High/Low 1.4.06
hey there...
wednesday... already! thankfully.
i'm at a place at this moment when I don't really know what to say... life's going ok.. one day at a time.. but I'm kinda at a loss for what to say.. the same ol same ol... work is still a bit unnerving.. and i worked out hard at the gym... went out for a drink with my friend janet.. to catch up.. it was a great time.. got home late.. quite tired today...
but I want to either give you more... or change the way in which i relay my thoughts... I'm kinda thinking of taking time off.. I guess there is so much going on in this brain of mine.. deep thoughts.. and private thoughts.. that's it's getting a bit hard to journal to ya'll.. while I want to dig deeper.. expose my fears.. unfortunately in this public arena.. airing what scares me.. probably would not be a good idea.. like a diary.. i write you.. but there are serious emotions stirring around my life.. i try to be as real as i can with ya'll... as open.. but there is stuff I don't really write about.. and I am feeling conflicted.. this is where i'm at... in my head...

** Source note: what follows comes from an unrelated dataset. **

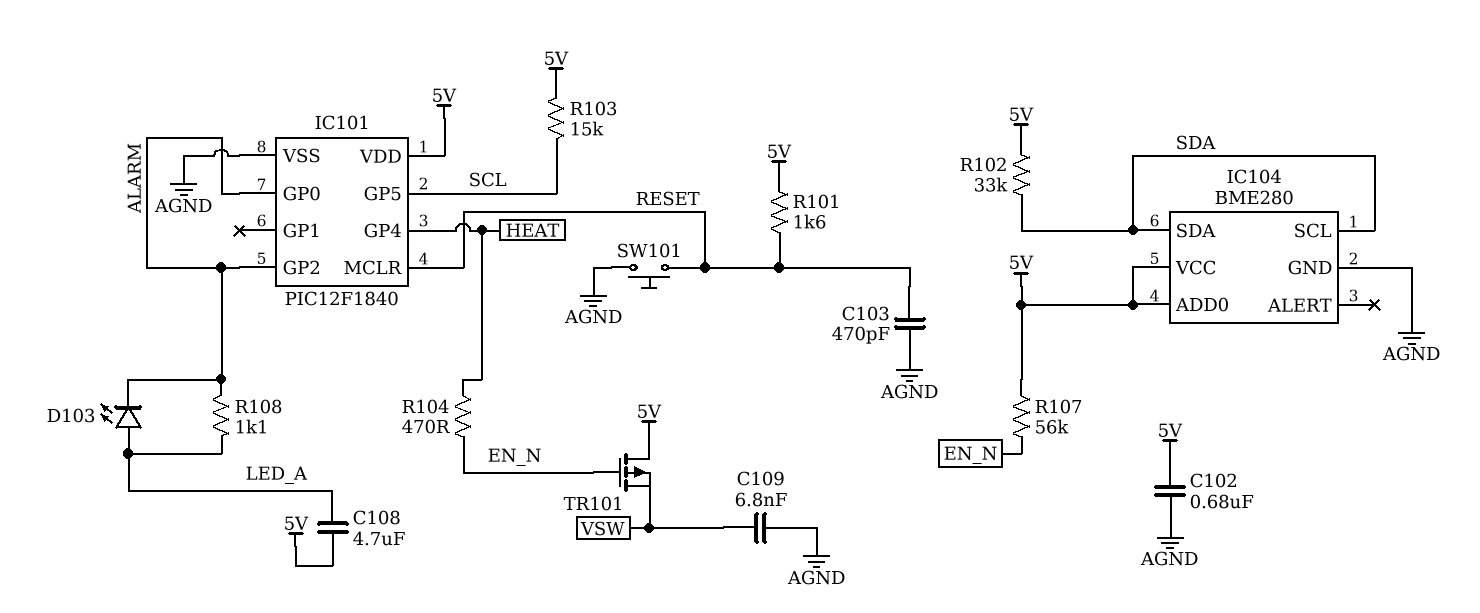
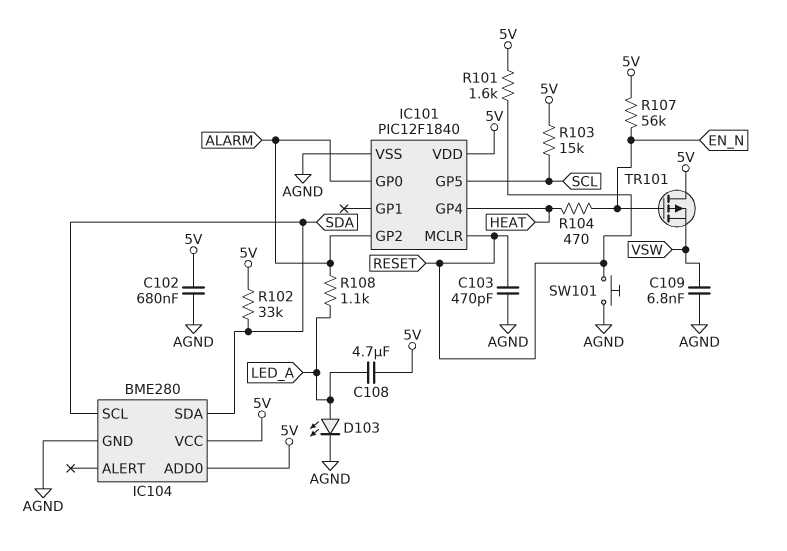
D103: LED (A LED_A, K ALARM) -> LED (A LED_A, K AGND)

in an attempt to try to widen my circle of friends.. i did a brave thing and put it out there that that's what i wanted.. online.. and i've gotten quite a response so far.. so i'm coordinating a gathering this saturday nite.. at a cool coffee lounge joint.. who knows? maybe it'll be fun.. maybe it'll stink.. either way.. what do i have to lose? nothing..
ok.. that's all for today.. who knows.. maybe i'll stop writing a while... because I dont' think I'd be good at just surface High/Lows.. it's SO me to want to dig deeper.. and I'm just not sure I want to expose myself to slings and arrows anymore... it takes a shitload of bravery and a bit of naiveity to write about my life.. in as much detail as I feel comfortable.. and I'm getting to the point where .. while I REALLY enjoy the thoughts of reaching out and letting you in on what Kerilyn's doing... I feel like i'm in a fishbowl... a bit... people peering in.. and sometimes tapping on me.. 'hey u! why are you doing that?' well i'm at a loss as to how to continue..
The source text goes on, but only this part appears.